Who says shakshuka has to be red? This Medditerean dish can be made just as tasty, if not even more delicious, without its usual tomato base. It makes for a hearty brunch or perfectly light dinner.
Ingredients:
- 6 large eggs
- 1 onion, finely chopped
- 2 cloves garlic, minced
- Salt and pepper to taste
- 2 cups baby spinach
- 1 zucchini, grated
- 1 tsp cumin
- 1 tsp red chili flakes
- 1/3 cup fresh cilantro, chopped
- 8 ounces broccoli, thinly sliced
- 1 tbsp fresh lemon juice
- 1 avocado, thinly sliced
- 2 tbsp olive oil
Instructions:
- Heat the olive oil in a large pan on medium heat.

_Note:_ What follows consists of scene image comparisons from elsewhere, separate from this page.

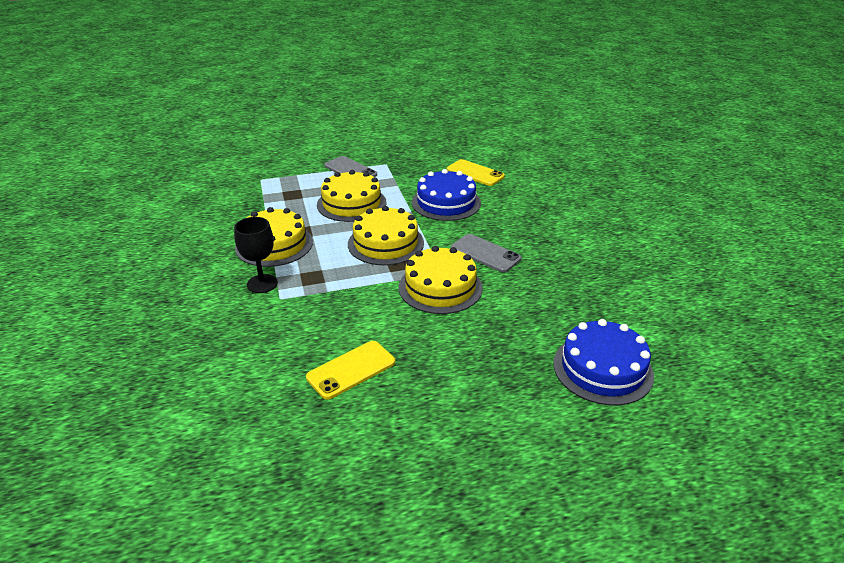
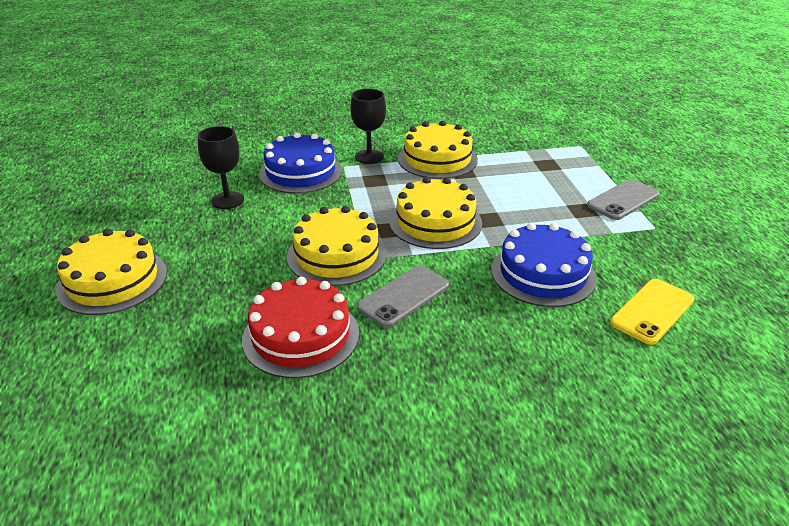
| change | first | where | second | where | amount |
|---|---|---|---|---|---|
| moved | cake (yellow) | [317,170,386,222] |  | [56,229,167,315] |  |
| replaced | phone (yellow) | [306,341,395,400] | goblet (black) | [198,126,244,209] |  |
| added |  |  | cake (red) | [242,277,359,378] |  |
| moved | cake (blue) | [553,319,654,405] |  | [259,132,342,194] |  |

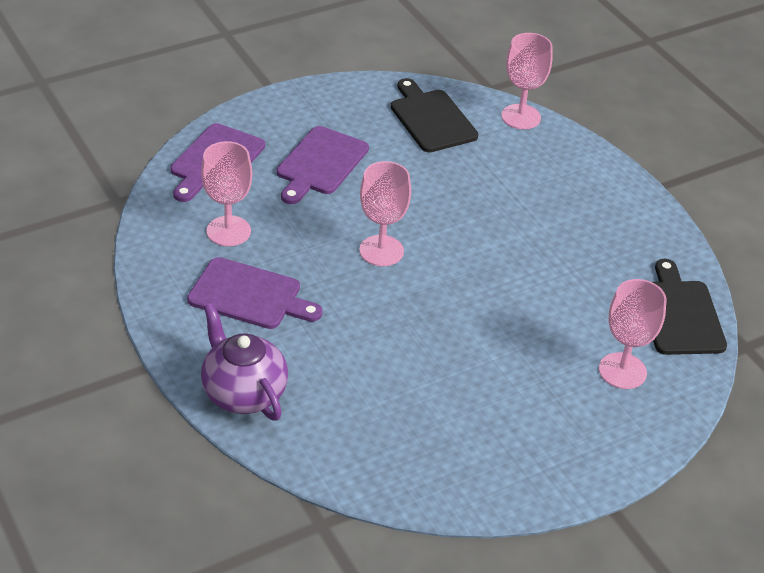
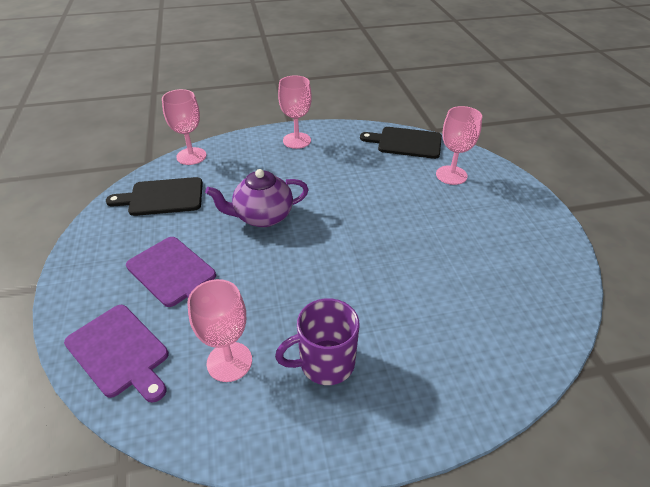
| change | first | where | second | where | amount |
|---|---|---|---|---|---|
| moved | teapot (purple) | [201,303,288,421] |  | [205,169,309,227] |  |
| replaced | cutting board (purple) | [187,257,323,329] | mug (purple) | [275,298,359,385] |  |
| moved | goblet (pink) | [359,161,411,266] |  | [278,75,312,149] |  |

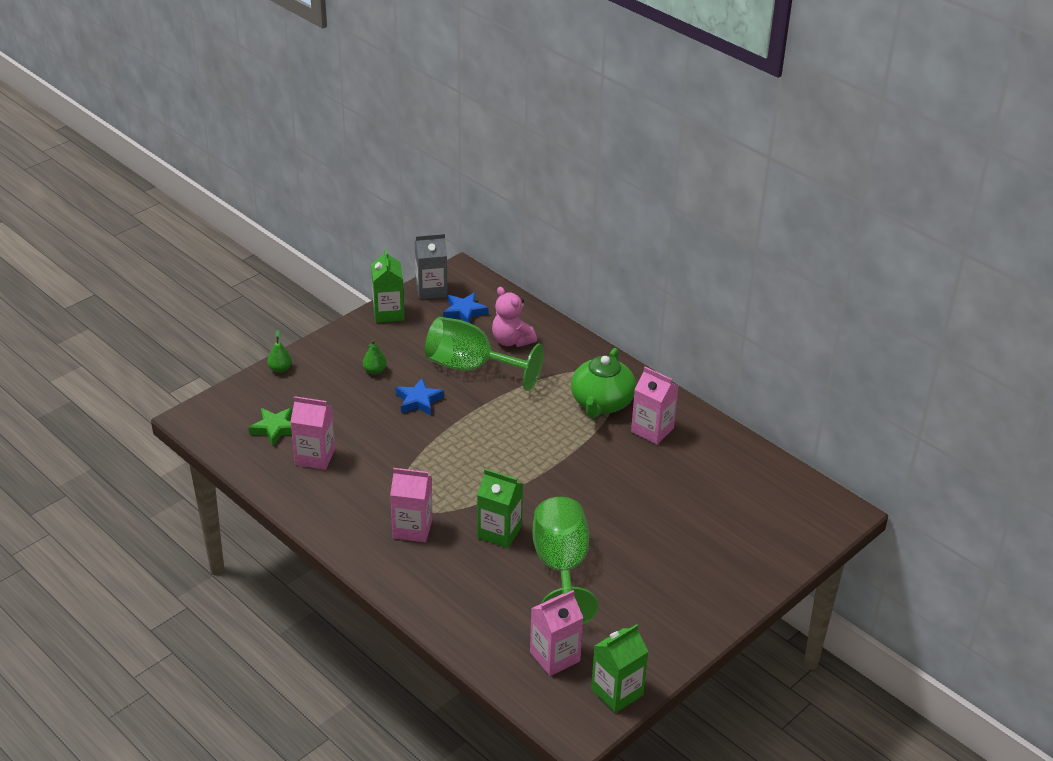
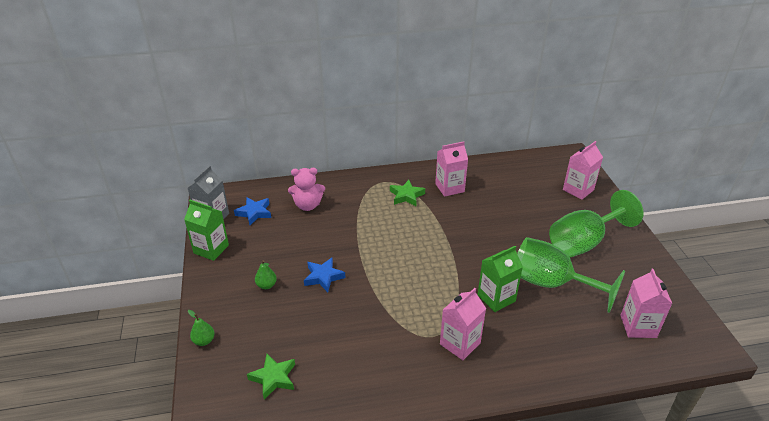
| change | first | where | second | where | amount |
|---|---|---|---|---|---|
| replaced | teapot (green) | [571,348,636,418] | star (green) | [390,180,425,206] |  |
| moved | goblet (green) | [425,317,544,391] |  | [549,190,644,257] |  |
| moved | carton (pink) | [290,396,335,470] |  | [563,141,603,200] |  |
| removed | carton (green) | [591,624,649,713] |  |  |  |

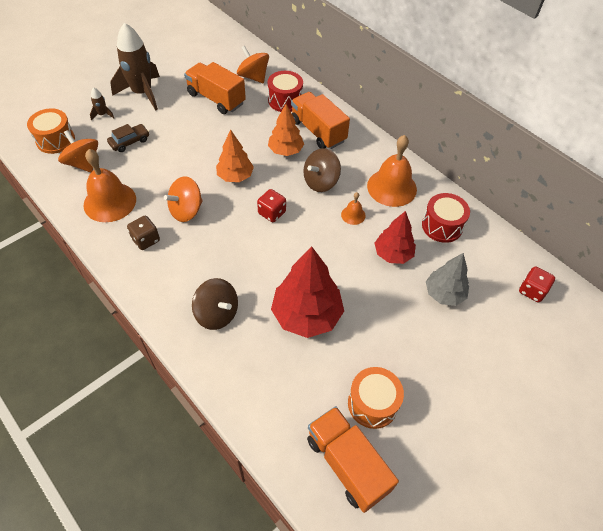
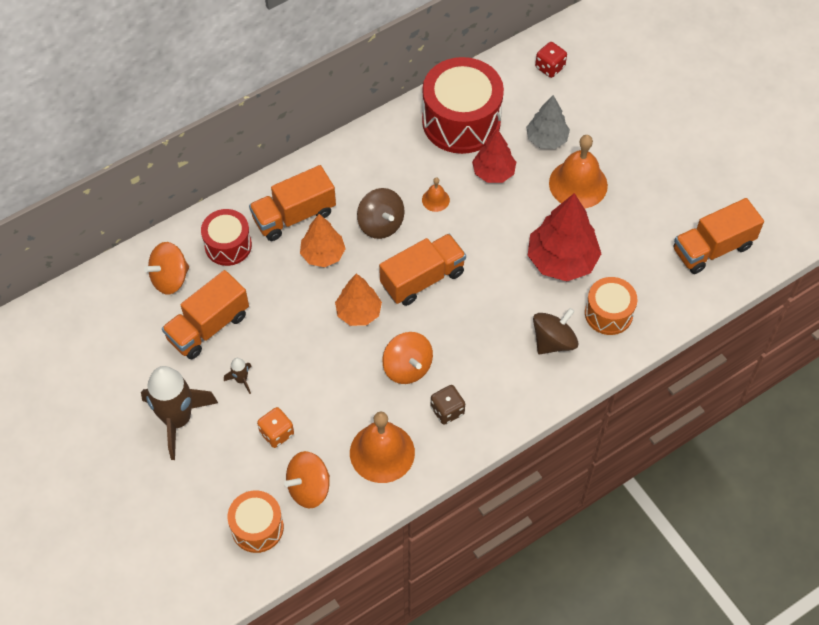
| change | first | where | second | where | amount |
|---|---|---|---|---|---|
| moved | rocket (brown) | [90,87,114,121] |  | [224,358,252,394] |  |
| replaced | car (brown) | [107,124,149,152] | dice (orange) | [257,407,294,448] |  |
| replaced | dice (red) | [257,189,286,222] | truck (orange) | [379,234,466,306] |  |
| resized | drum (red) | [422,193,470,243] |  | [422,57,504,154] | x1.76 |
| moved | bell (orange) | [367,135,417,207] |  | [549,135,608,209] |  |
| moved | drum (orange) | [348,367,404,429] |  | [585,277,638,335] |  |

- Add the onions, cumin and chili flakes. Cook for about 5 minutes, or until the onions are slightly golden. Add the garlic and cook for 2-3 minutes more.
- Add the sliced broccoli and cook for about 5 minutes, or until broccoli is soft and tender.
- Add the zucchini and cook for 2 more minutes.
- Throw in the baby spinach and stir the mixture until the spinach is wilted. Turn the heat to low.
- Create wells in the mixture for the eggs. Add the eggs and cook until they are done to your liking.
- Garnish with cilantro and avocado.